Apple ha intimato l'alt a PhotoFast, produttore di un kit di espansione della memoria SSD per MacBook Air. Il motivo? La memoria esterna è più veloce di quella interna. O forse ci sono altre ragioni?
PhotoFast ha fermato la produzione di SSD da 256Gb per i nuovi MacBook Air. Questo particolare modulo SSD era capace di trasferimenti più veloci persino della memoria ufficiale integrata nei nuovi modelli di MacBook Air.
Il motivo per cui la produzione è stata interrotta, a quanto pare, è perché Apple ne avrebbe fatto una richiesta piuttosto "calorosamente". E per far cessare la produzione di memorie a PhotoFast, Apple avrebbe fatto leva sull'MFi Apple Program,ossia l'iniziativa che raggruppa tutte le aziende licenziatarie del marchio Apple per la creazione e commercializzazione di dispositivi compatibili con iPod, iPhone e iPad.
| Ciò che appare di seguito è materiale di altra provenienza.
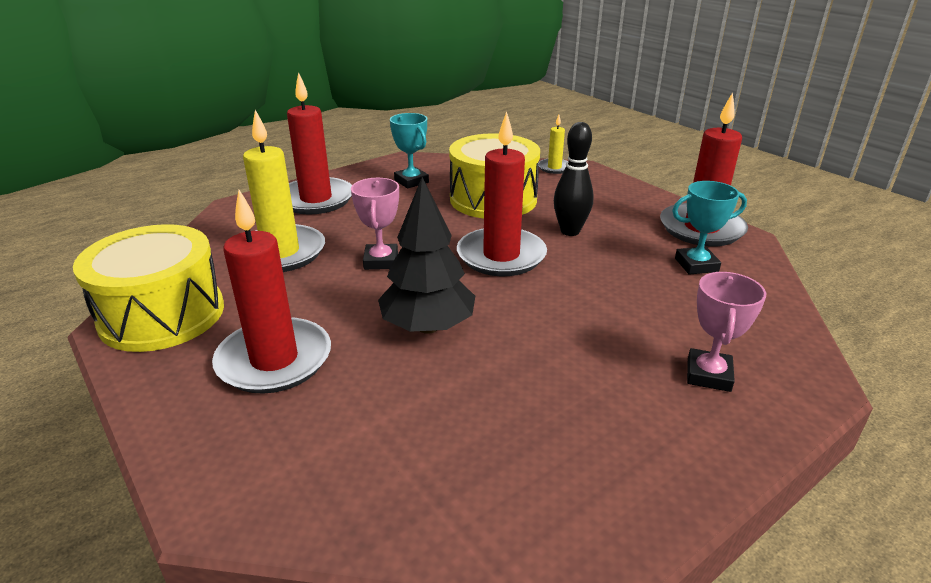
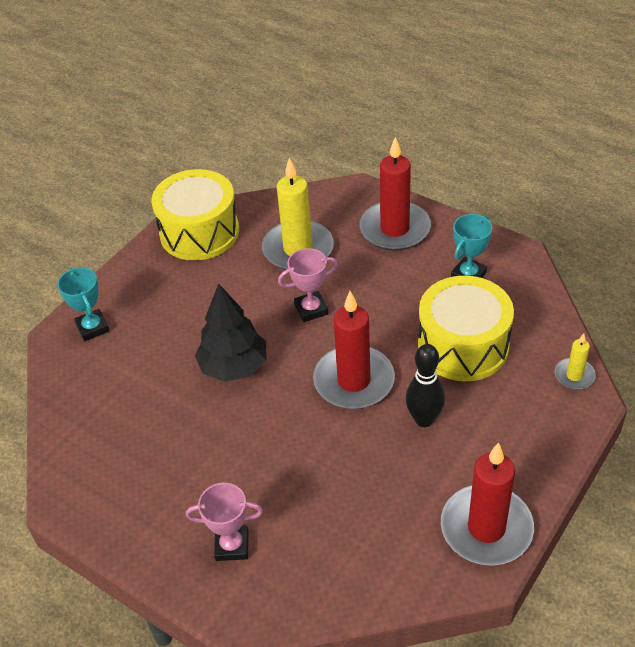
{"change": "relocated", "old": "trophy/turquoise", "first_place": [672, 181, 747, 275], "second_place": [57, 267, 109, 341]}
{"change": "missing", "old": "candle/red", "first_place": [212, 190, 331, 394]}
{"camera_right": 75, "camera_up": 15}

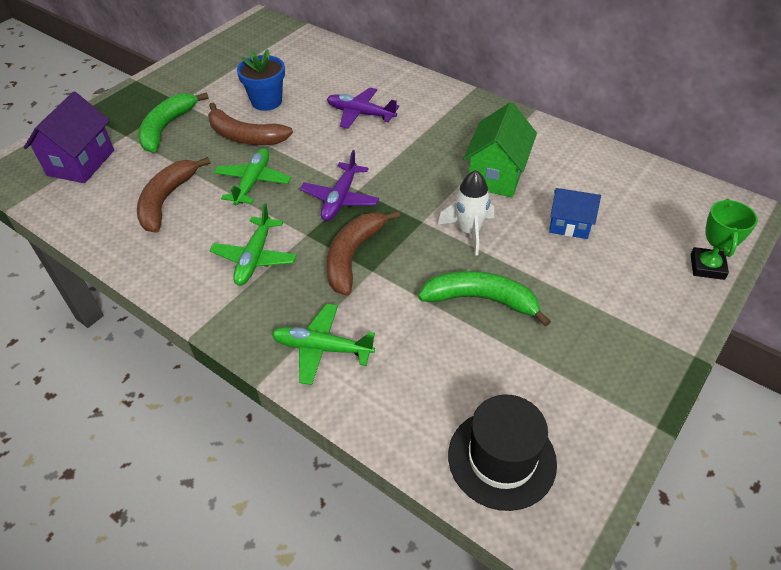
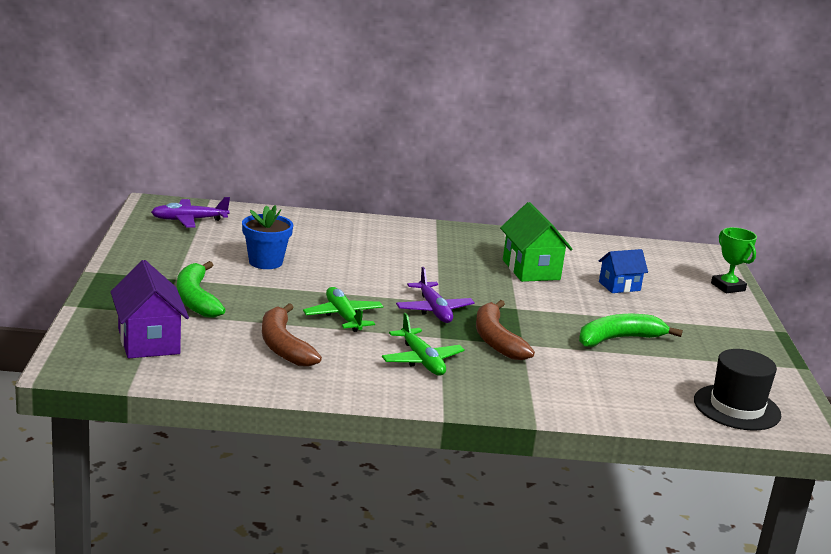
{"change": "relocated", "old": "plane/purple", "first_place": [327, 87, 399, 129], "second_place": [151, 197, 230, 228]}
{"change": "missing", "old": "banana/brown", "first_place": [208, 102, 293, 145]}
{"change": "missing", "old": "plane/green", "first_place": [271, 303, 375, 385]}
{"change": "missing", "old": "rocket/white", "first_place": [438, 170, 494, 256]}
{"camera_right": -40, "camera_up": -25}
Forse Apple ha minacciato di estromettere PhotoFast dal programma?
Oppure Cupertino ha chiesto solo che PhotoFast fermi temporaneamente affinché
Toshiba, partner storico della mela, metta in commercio i proprio moduli SSD di espansione? Di certo appare improbabile che Apple abbia intimato l'alt a PhotoFast:
il mercato di accessori è fiorente e porta introiti anche alla stessa Apple.